Data to use –
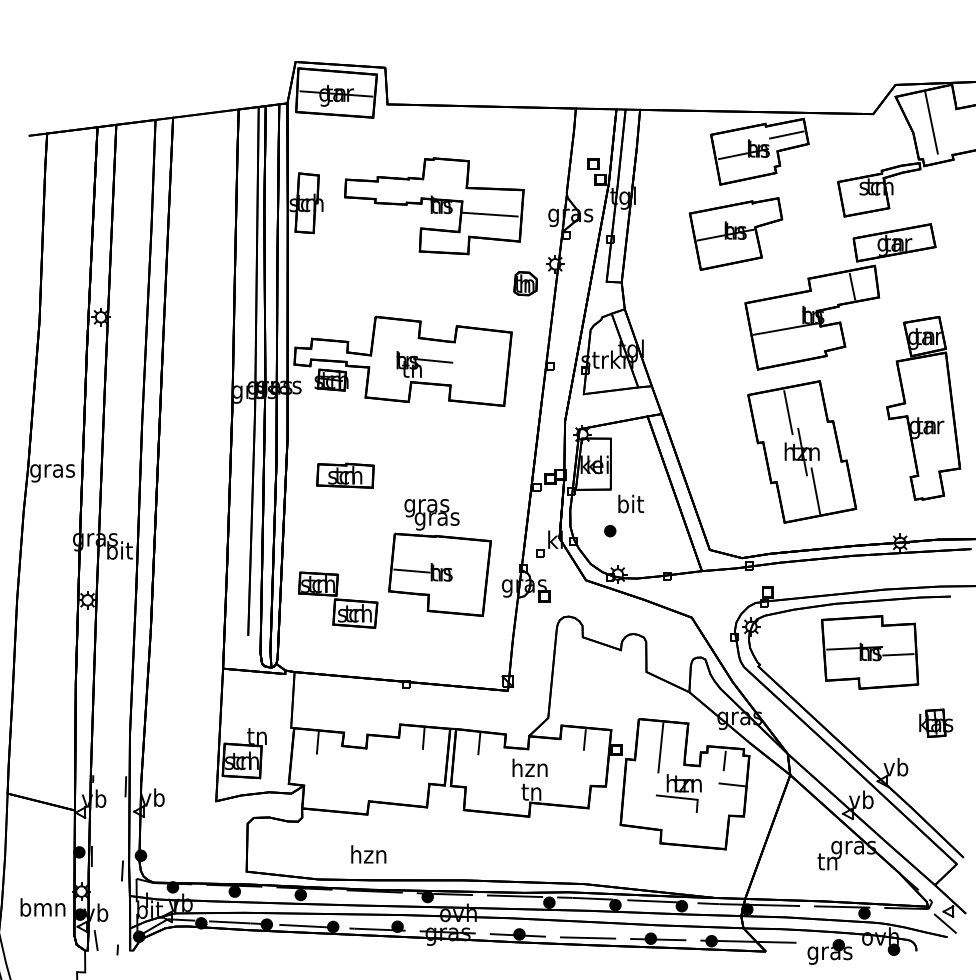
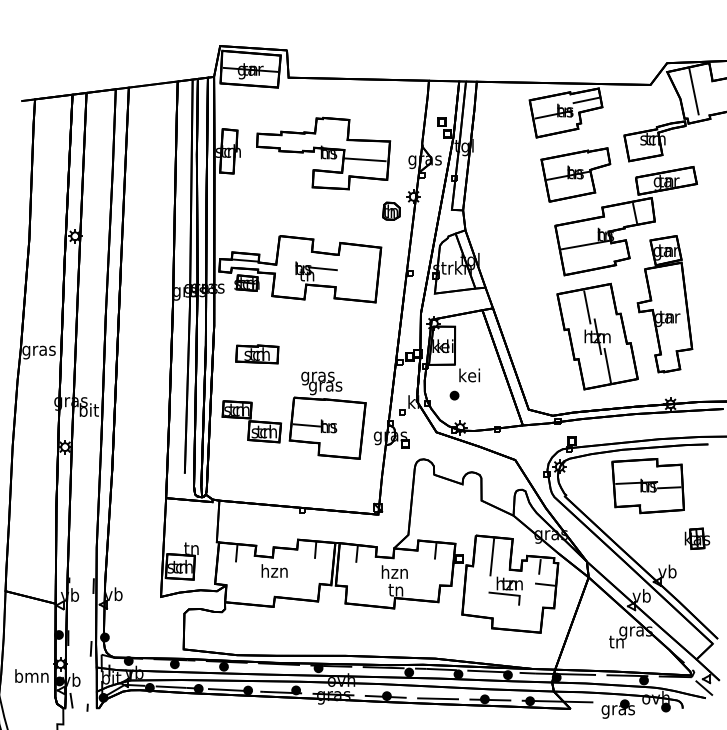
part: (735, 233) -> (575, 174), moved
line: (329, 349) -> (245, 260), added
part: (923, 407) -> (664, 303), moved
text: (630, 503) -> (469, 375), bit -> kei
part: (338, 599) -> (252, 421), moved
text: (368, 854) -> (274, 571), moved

* * *

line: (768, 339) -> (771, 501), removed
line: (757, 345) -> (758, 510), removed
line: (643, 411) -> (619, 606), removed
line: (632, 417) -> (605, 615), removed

Work instructions – Please give an exact copy of the entries above, from the line with "line: (768, 339) -> (771, 501), removed" down to the line with "line: (632, 417) -> (605, 615), removed", inclusive, and nothing else.

Written reply –
line: (768, 339) -> (771, 501), removed
line: (757, 345) -> (758, 510), removed
line: (643, 411) -> (619, 606), removed
line: (632, 417) -> (605, 615), removed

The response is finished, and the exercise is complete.